Targeting ABCA12-controlled ceramide homeostasis inhibits breast cancer stem cell function and chemoresistance
Menée à l'aide de lignées cellulaires, d'organoïdes, de modèles murins et de xénogreffes dérivées de tumeurs de patients, cette étude met en évidence l'intérêt de réduire l'expression du transporteur lipidique ABCA12 pour favoriser l'accumulation des céramides dans les cellules souches cancéreuses et sensibiliser ces dernières à la chimiothérapie
Cancer stem cells (CSCs) drive tumor growth, metastasis, and chemoresistance. While emerging evidence suggests that CSCs have a unique dependency on lipid metabolism, the functions and regulation of distinct lipid species in CSCs remain poorly understood.
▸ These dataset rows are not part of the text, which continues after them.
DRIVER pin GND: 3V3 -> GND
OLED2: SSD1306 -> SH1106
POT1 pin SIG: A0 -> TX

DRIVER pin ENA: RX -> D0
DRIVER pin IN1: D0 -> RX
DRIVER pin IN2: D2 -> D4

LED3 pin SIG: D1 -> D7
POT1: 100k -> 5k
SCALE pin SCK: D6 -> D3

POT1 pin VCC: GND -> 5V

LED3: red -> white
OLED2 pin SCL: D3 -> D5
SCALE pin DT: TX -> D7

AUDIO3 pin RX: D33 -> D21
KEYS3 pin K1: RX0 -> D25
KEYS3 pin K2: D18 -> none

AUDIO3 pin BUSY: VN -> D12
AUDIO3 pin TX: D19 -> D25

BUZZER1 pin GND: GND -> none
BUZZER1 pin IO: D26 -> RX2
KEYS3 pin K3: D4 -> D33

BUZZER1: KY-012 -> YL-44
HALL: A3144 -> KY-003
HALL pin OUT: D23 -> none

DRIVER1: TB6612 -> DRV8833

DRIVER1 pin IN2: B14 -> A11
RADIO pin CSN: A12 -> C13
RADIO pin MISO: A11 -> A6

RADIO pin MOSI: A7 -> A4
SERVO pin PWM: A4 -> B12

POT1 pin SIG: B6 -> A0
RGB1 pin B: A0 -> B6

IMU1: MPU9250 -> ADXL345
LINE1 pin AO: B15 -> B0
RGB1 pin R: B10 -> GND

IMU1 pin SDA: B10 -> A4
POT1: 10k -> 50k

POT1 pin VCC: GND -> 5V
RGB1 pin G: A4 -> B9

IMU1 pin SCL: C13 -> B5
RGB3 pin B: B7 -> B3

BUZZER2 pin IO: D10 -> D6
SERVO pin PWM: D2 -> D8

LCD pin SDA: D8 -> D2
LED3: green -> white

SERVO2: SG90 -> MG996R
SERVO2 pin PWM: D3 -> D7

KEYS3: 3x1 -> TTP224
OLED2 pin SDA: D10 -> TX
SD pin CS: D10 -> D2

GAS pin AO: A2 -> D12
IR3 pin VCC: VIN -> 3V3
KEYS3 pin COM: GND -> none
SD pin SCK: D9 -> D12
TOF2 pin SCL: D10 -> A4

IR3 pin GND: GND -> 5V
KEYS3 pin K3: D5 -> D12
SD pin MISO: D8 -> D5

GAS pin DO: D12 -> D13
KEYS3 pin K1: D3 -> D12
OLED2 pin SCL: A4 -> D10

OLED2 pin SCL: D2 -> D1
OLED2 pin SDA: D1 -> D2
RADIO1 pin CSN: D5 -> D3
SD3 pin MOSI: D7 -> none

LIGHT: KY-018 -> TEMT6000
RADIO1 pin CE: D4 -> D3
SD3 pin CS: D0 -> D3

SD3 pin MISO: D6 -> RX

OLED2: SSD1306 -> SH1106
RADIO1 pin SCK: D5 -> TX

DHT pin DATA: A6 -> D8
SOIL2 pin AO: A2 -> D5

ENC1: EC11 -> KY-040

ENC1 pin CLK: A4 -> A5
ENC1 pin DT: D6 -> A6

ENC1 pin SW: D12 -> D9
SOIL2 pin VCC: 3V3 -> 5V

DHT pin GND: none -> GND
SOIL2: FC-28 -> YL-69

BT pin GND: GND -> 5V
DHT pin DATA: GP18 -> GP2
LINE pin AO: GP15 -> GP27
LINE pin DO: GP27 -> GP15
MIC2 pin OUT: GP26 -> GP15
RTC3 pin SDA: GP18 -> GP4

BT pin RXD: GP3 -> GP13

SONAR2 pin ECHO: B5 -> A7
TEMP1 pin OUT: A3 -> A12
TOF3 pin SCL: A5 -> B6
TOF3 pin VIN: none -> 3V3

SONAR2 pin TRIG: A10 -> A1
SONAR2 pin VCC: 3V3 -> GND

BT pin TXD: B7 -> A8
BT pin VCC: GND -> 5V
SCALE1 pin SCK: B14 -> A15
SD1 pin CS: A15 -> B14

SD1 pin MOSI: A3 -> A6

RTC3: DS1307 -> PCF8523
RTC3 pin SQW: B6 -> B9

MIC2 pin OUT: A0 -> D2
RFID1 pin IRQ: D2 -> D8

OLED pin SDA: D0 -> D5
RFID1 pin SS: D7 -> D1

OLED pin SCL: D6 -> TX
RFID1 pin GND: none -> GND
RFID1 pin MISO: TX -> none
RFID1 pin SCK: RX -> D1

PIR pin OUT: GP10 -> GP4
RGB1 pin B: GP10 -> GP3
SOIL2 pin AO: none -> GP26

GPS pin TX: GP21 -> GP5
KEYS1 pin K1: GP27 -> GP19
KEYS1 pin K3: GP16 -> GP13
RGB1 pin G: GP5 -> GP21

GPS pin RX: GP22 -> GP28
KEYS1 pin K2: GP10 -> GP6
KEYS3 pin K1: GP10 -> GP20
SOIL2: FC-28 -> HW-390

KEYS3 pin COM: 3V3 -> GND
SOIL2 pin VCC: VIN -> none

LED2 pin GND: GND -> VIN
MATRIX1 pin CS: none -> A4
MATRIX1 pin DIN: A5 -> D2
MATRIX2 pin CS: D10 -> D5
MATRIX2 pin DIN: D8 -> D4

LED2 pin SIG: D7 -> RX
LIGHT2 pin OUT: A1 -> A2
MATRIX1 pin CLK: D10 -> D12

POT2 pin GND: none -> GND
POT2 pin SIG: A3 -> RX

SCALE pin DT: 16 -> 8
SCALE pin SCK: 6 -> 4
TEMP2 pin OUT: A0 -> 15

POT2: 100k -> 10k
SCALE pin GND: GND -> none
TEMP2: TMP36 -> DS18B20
Here, we developed a stem cell factor SOX9-based reporter for isolating CSCs in primary tumors and metastases of spontaneous mammary tumor models. Transcriptomic analyses uncover that SOX9high CSCs up-regulate the ABCA12 lipid transporter. ABCA12 down-regulation impairs cancer stemness and chemoresistance. Lipidomic analyses reveal that ABCA12 maintains cancer stemness and chemoresistance by reducing intracellular ceramide abundance, identifying a CSC-associated function of ABCA subfamily transporter. Ceramide suppresses cancer stemness by inhibiting the YAP-SOX9 signaling pathway in CSCs. Increasing ceramide levels in tumors enhances their sensitivity to chemotherapy and prevents the enrichment of SOX9high CSCs. In addition, SOX9high and ABCA12high cancer cells contribute to chemoresistance in human patient-derived xenografts. These findings identify a CSC-suppressing lipid metabolism pathway that can be exploited to inhibit CSCs and overcome chemoresistance. CSCs maintain stemness and enhance chemoresistance via the ABCA12-mediated expulsion of ceramide lipids that inhibit YAP-SOX9.